I know this is probably a frequent question on here, but I have some twists and turns to my situation. I have a student visa that covers me and my 6 year old daughter, and I am supposed to move to BCN in late August to start my PhD fieldwork. My retired parents had planned to move there with us for the school year (9 months) to provide childcare, and I (foolishly) told them they wouldn't need visas/wouldn't be able to get them. I'd been told that they could just leave every 90 days and do a weekend trip to Morocco or Paris and then come back in and get passports re-stamped with a new 90-day Schengen visa. (When I was last in BCN, that's what everyone told me is done when people don't have long-term visas.) For my part, I've entered Spain more than once in less than 6 months, with no visa.

But now I'm hearing that people are getting detained and deported for overstaying the 90-day Shchengen tourist visa?! All the tales I've heard about it are situations where people left and tried to come back in without waiting the 90 days (180 days?) in-between entries. 
*
Does anyone know if it's fairly safe to just stay within Spain and overstay a 90-day Schengen visa, as long as you don't try to leave and re-enter?

(And if so, are there any situations within the country where we'd need to avoid them showing their passports - ayuntamiento? etc.?)*

The only alternative to them just coming on the 90-day and deliberately overstaying it, that I can see, is for them to enroll in a language school and try to get student visas in time? The retiree and residency-without-work-permit visas both take way too long for them to get them in time to be in BCN with us when I have to start my research...

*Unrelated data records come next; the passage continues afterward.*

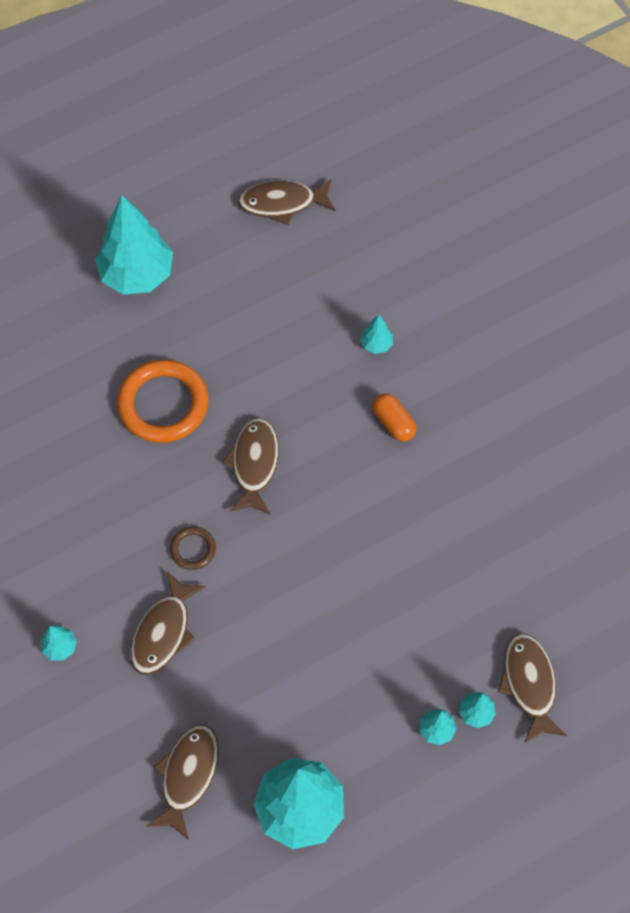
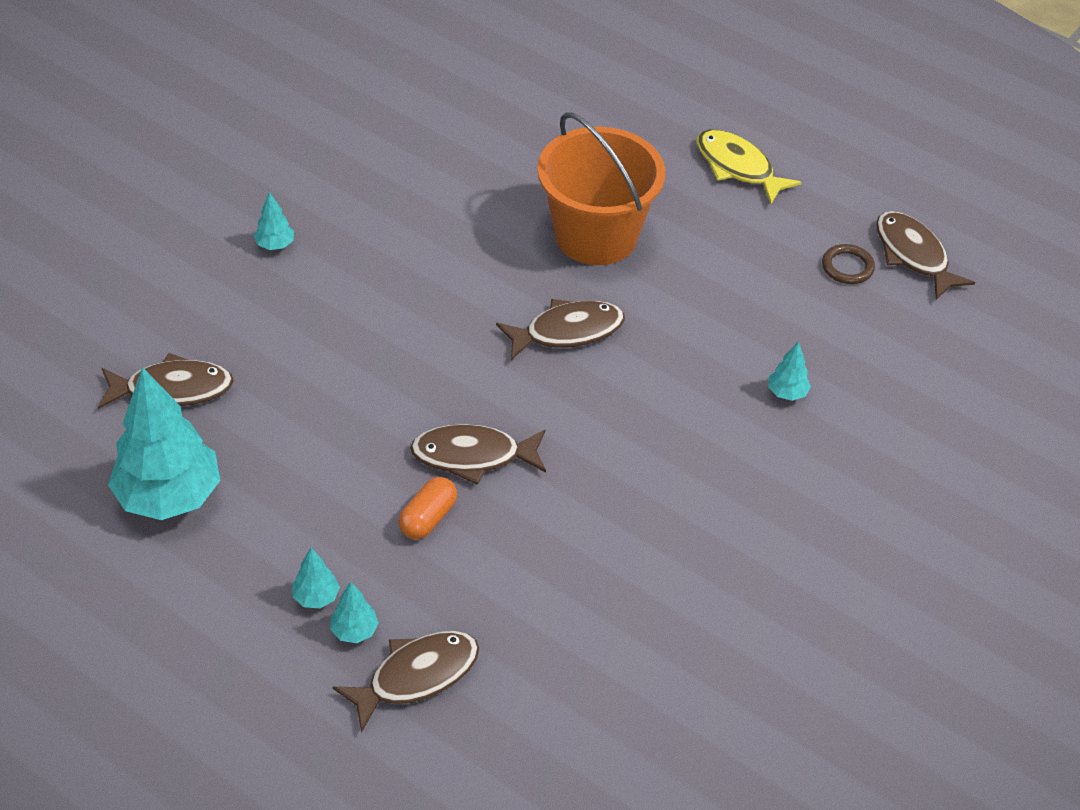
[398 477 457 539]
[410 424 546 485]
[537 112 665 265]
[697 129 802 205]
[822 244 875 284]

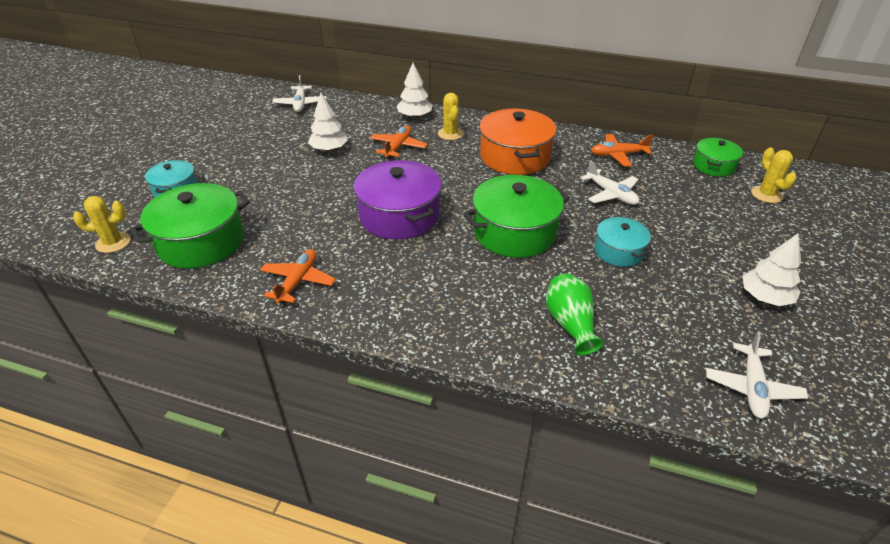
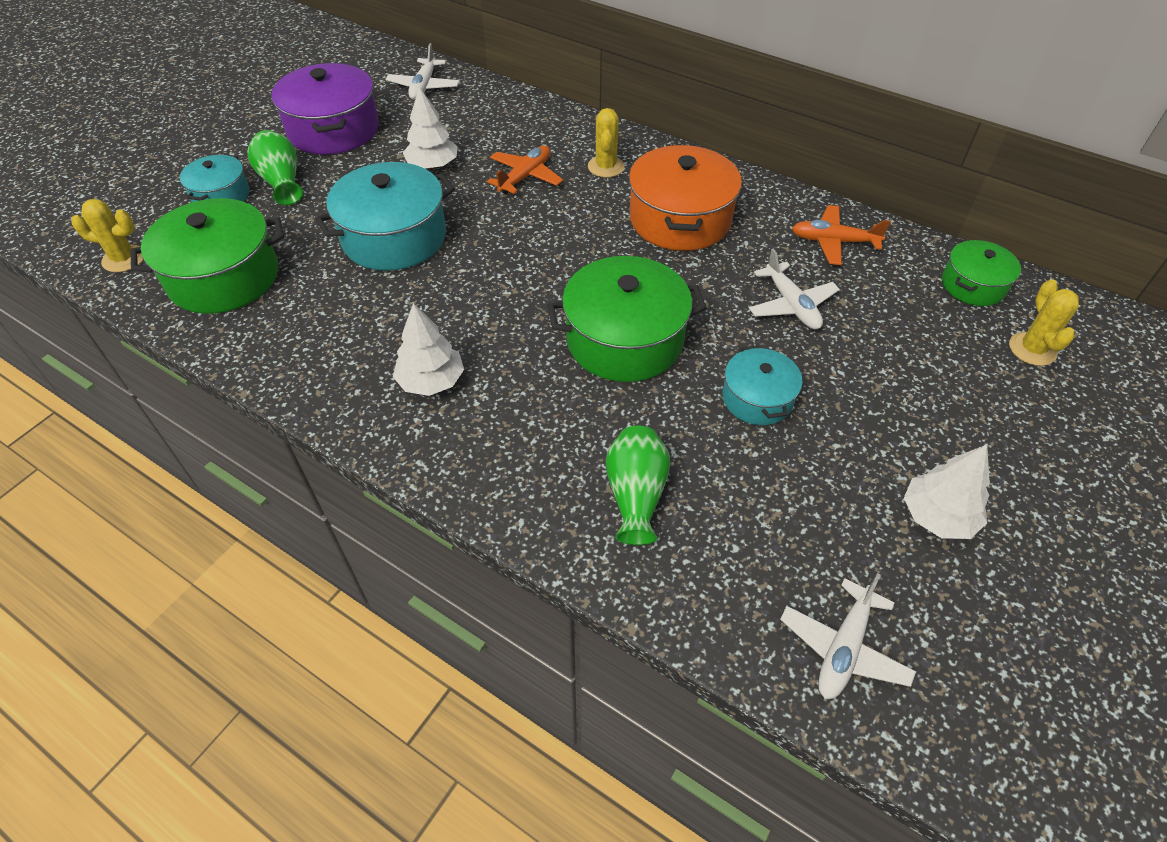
[247 130 303 205]
[271 63 379 154]
[315 162 455 271]
[393 303 464 396]
[260 249 336 304] (first image)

Any realistic advice very much appreciated!
Thanks,
B.


----------



## baldilocks (Mar 7, 2010)

If caught overstaying ANY visa (either when you leave or get stopped or your passport has to be produced, you are likely to be banned from re-entry (this could be for a very long time, maybe life and may affect ALL Schengen countries) so tread carefully. The current economic situation in Spain means that the authorities are perhaps more strict than they used to be.


----------



## Bay23 (Jun 2, 2012)

baldilocks said:


> If caught overstaying ANY visa (either when you leave or get stopped or your passport has to be produced, you are likely to be banned from re-entry (this could be for a very long time, maybe life and may affect ALL Schengen countries) so tread carefully. The current economic situation in Spain means that the authorities are perhaps more strict than they used to be.


Okay, thank you. My parents are just coming to do childcare so I can do my PhD research (would be near-impossible to do alone as a single mom without them). I don't think they have any reason to re-enter the Schengen zone in the future, so being banned from re-entry wouldn't be a big deal. Being _jailed _would be.


----------



## mrypg9 (Apr 26, 2008)

There were many cases in the Czech Republic of people (mainly Americans) being stopped for document inspection....then arrested and deported if the person had overstayed.

I can't say whether the same would happen in Spain.


----------



## baldilocks (Mar 7, 2010)

Bay23 said:


> Okay, thank you. My parents are just coming to do childcare so I can do my PhD research (would be near-impossible to do alone as a single mom without them). I don't think they have any reason to re-enter the Schengen zone in the future, so being banned from re-entry wouldn't be a big deal. Being _jailed _would be.


They aren't so harsh as to jail unless there is also some criminal activity but they may deport. They may even get away with it under extenuating circumstances, but may not.


----------



## JulyB (Jul 18, 2011)

I would think it would be pretty unlikely that they would be stopped, especially in BCN where they are so accustomed to tourists. I would think carefully about the worry that the possibility of deportation might cause to your parents, though, and make sure that they honestly feel happy about the situation. It's a tough one.


----------